SHORTS BLOCK 3: “FLESH AND BLOOD”
For the lovers of body horror!
Guts (Chris McInroy)
Trying to get a promotion is nerve-wracking enough, but try it when you diagnosed with a condition that leaves your dripping entrails outside your body! This one had the feel of a love letter to 80s high school humor, complete with the stereotypical meathead antagonist and our hero trying to get the romantic attention of a sweet but aloof coworker.


Minimally Invasive (Adam Harvey, New Zealand)
A routine operation becomes anything but when an obscenely large parasite emerges from the conscious but drugged patient. Could this all be a drugged-induced operation dream from patient? Possibly, but all that blood splatter tells me different.
Numerous Duo (Nick Fiorella, USA)
If you think religion and poop go together, step right up to this short. At a Catholic school, a young girl gets possessed by a foul demon and causes an impromptu exorcism to play out in the school’s bathroom. But instead of spewing bile, this demon flings feces along with its foul language. Very good special effects and thank God we can’t smell what we’re seeing. Holy shit!

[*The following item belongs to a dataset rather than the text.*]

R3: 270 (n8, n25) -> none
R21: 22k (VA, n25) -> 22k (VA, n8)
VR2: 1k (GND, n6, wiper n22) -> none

Sang Jaune (Julie Roy, Canada)
Jenny is a workaholic reaching her breaking point. One day, her body negatively reacts to the long hours of labor, opening her eyes to new vision of life. The ending shot is beautiful sci-fi, but might be confusing on the first watch, Take a second look at the title’s name, it’s resemblance to another word, and what upside down triangles mean for further contemplation.

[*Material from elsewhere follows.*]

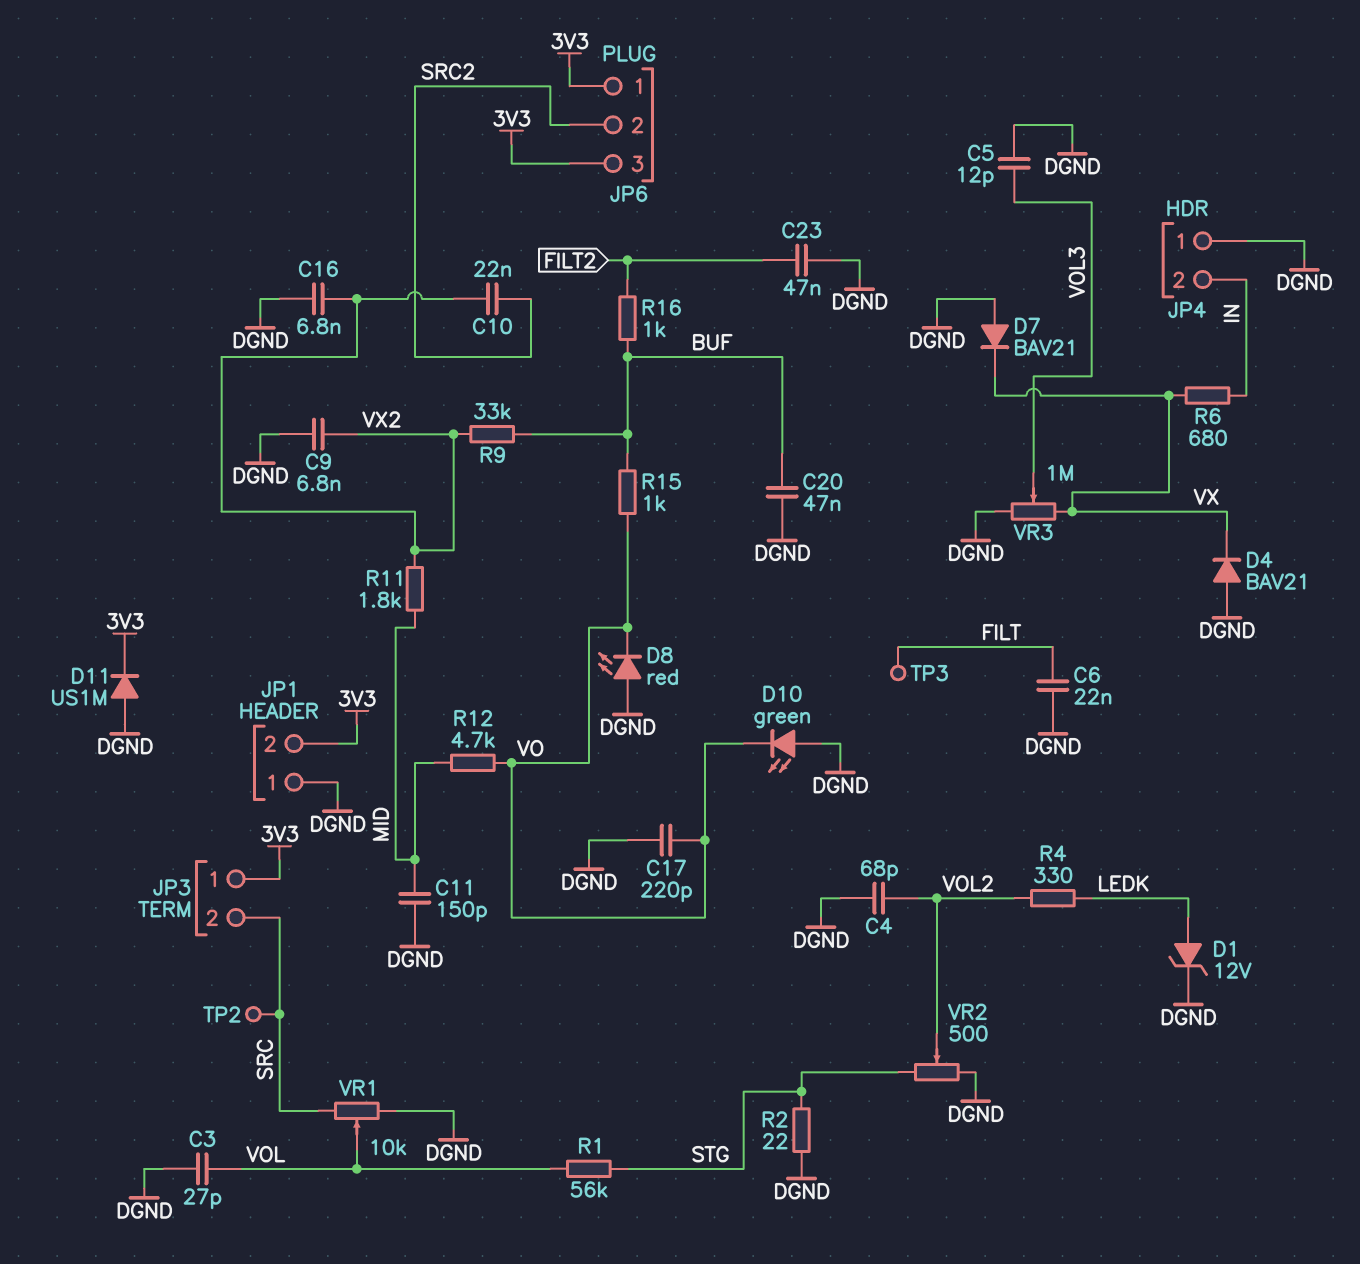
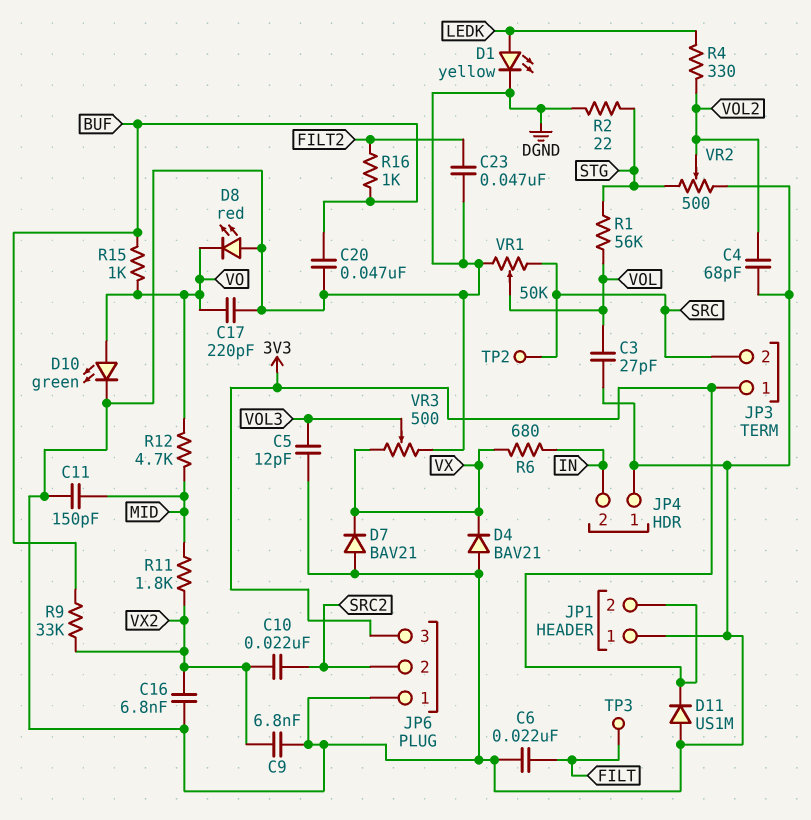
D1: zener 12V (A LEDK, K DGND) -> LED yellow (A LEDK, K DGND)
D10: LED green (A DGND, K VO) -> LED green (A VO, K DGND)
JP6 pin 1: 3V3 -> DGND
VR1: 10k (DGND, SRC, wiper VOL) -> 50k (DGND, SRC, wiper VOL)
VR3: 1M (DGND, VX, wiper VOL3) -> 500 (DGND, VX, wiper VOL3)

Knifehand (Navarrete M. Luis, Mexico)
Two crooked paramedics find themselves in the worlds of dark magic and voodoo after selling a coveted body part on the black market. Although the film shooting shooting and effects are movie-quality, this felt incomplete since we didn’t get to see didn’t get to see the title subject in action.


Nova (David McAbee, USA)
Fans of John Carpenter’s The Thing will get a kick out of this sci-fi showing an infected scientist giving her last pleas to humanity. The difference here is that while The Things‘s transformations were swift and brutal, Nova’s parasitic element brings about a slow, excruciating descent into bodily ruin.

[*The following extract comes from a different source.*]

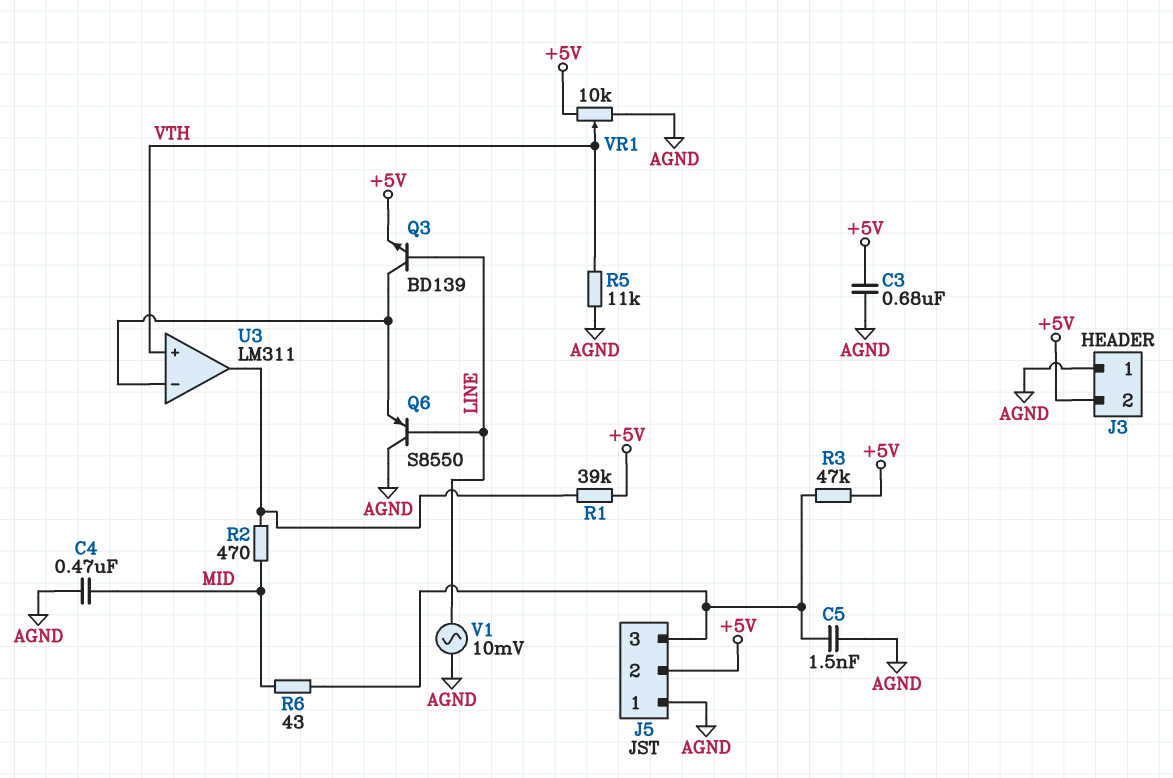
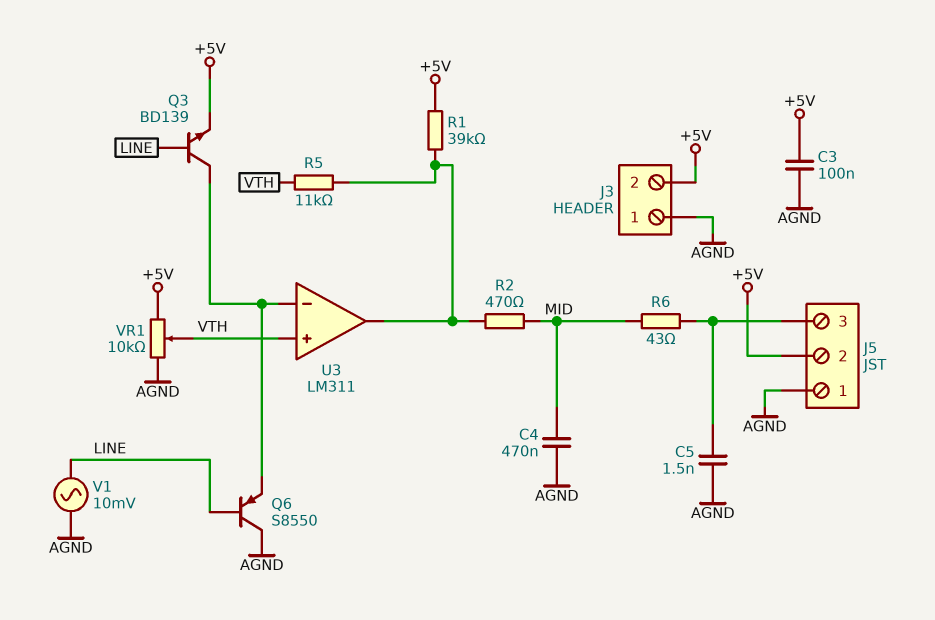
C3: 680nF (+5V, AGND) -> 100nF (+5V, AGND)
R3: 47k (+5V, J5/3) -> none
R5: 11k (AGND, VTH) -> 11k (U3/out, VTH)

Escalation (Christian Bachini, Italy)
From the demented mind of Christian Bachini, who wrote, directed and produced this wild short. Due to covid and short funds preventing professional actors, Bachini literally put the entire project on his back. Three film crews later, he was finally able to complete Escalation. It tells the story of Chris, a selfish and arrogant man who’s confronted by the ugliness inside him… which may just end up killing him. Bachini is a natural when it comes to physical horror, reminding me of Bruce Campbell’s best from Evil Dead 2. While this could be self-contained, Bachini revealed the rabbit hole goes deeper in this story with potential body doubles and other assorted twists, so let’s hope the funding comes through and we get to see his full vision.

Good Head (Matt Servitto, USA)
An egotistical Hollywood star finds his very soul on the line when a superfan stalker and VFX master creates a plaster model head infused with voodoo doll powers. You could tell the cast had a blast making this and the effects team didn’t cut corners either. There’s fight scenes with plaster body parts representing Jackie Chan’s hands, Jennifer Lopez’s legs and Sylvester Stallone’s bicep (long story lol). Even though this is one of the longer festival shorts at 29 minutes, the pacing was great and this one flew by.

Karen’s Revenge (Stacey Palmer, USA)
Starring social media star “The Bitchy Waiter,” this film takes the “Karen” motif and throws it into overdrive. After perceived bad service and the waiter taking his own complaints online, Karen turns serial killer in the restaurant. Considering the plot, you already know the violence is appropriately over the top and even takes subtle digs at our need to constantly check our phones even when faced with dismemberment and death.